Accordingly, the Commission is removing paragraphs (c) and (f) in their 
entirety.
Certification of No Effect Pursuant to 5 U.S.C. 605(b) (Regulatory 
Flexibility Act)
    The Commission certifies that the attached final rules will not 
have a significant economic impact on a substantial number of small 
entities. Few, if any, small entities will be affected by these final 
rules, which apply to Federal candidates and their campaign committees, 
political committees of political parties, nonconnected committees, and 
separate segregated funds. Candidates, party committees, separate 
segregated funds, and nonconnected committees are not ``small 
entities'' under 5 U.S.C. 601. They are not independently owned and 
operated because they are not financed and controlled by a small 
identifiable group of individuals; rather, they rely on contributions 
from a variety of persons to fund committee activities. However, to the 
extent that any committees might be considered ``small entities,'' it 
is also the case that the final rules do not add any new substantive 
provisions to the current regulations, but instead remove existing 
regulations pursuant to a Federal court order that they be vacated. 
Accordingly, removing these regulations will not have a significant 
impact on a substantial number of small entities.

List of Subjects

11 CFR Part 100

    Elections.

11 CFR Part 106

    Campaign funds, Political committees and parties, Reporting and 
recordkeeping requirements.


0
For the reasons set out in the preamble, subchapter A of chapter I of 
title 11 of the Code of Federal Regulations is amended as follows:

PART 100--SCOPE AND DEFINITIONS (2 U.S.C. 431)

0
1. The authority citation for part 100 continues to read as follows:

    Authority:  2 U.S.C. 431, 434, 438(a)(8), and 439a(c).

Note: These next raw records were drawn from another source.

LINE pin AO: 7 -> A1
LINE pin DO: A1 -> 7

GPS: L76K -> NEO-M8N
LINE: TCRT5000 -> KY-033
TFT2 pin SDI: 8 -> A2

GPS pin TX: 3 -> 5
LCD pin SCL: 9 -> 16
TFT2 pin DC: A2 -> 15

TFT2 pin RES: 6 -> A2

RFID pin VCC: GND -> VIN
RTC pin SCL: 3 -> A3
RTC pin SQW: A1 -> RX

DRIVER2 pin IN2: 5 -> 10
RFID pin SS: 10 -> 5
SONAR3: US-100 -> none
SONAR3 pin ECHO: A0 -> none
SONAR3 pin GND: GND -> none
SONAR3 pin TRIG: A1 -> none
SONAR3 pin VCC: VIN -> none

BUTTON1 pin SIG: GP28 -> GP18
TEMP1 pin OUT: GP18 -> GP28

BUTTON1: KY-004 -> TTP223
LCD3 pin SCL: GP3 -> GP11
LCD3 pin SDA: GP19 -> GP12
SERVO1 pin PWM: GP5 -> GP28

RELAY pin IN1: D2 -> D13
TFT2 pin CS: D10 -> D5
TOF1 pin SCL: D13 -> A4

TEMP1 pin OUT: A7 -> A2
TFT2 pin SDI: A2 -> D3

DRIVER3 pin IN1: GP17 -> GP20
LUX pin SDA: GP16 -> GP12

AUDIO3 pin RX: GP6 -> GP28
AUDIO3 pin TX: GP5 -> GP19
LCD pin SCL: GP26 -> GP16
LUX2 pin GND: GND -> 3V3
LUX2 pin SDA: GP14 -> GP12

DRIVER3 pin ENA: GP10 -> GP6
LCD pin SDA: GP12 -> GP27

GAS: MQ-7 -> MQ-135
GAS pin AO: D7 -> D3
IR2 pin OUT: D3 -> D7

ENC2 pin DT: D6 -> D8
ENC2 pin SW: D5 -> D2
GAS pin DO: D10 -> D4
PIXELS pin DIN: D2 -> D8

Sec.  100.57  [Removed and Reserved]

0
2. Section 100.57 is removed and reserved.

PART 106--ALLOCATIONS OF CANDIDATE AND COMMITTEE ACTIVITIES

0
3. The authority citation for part 106 continues to read as follows:

    Authority:  2 U.S.C. 438(a)(8), 441a(b), 441a(g).


Sec.  106.6  Allocation of expenses between Federal and non-Federal 
activities by separate segregated funds and nonconnected committees.


0
4. In Sec.  106.6, paragraphs (c) and (f) are removed and reserved.

    Dated: March 15, 2010.

    On behalf of the Commission.
Matthew S. Petersen,
Chairman, Federal Election Commission.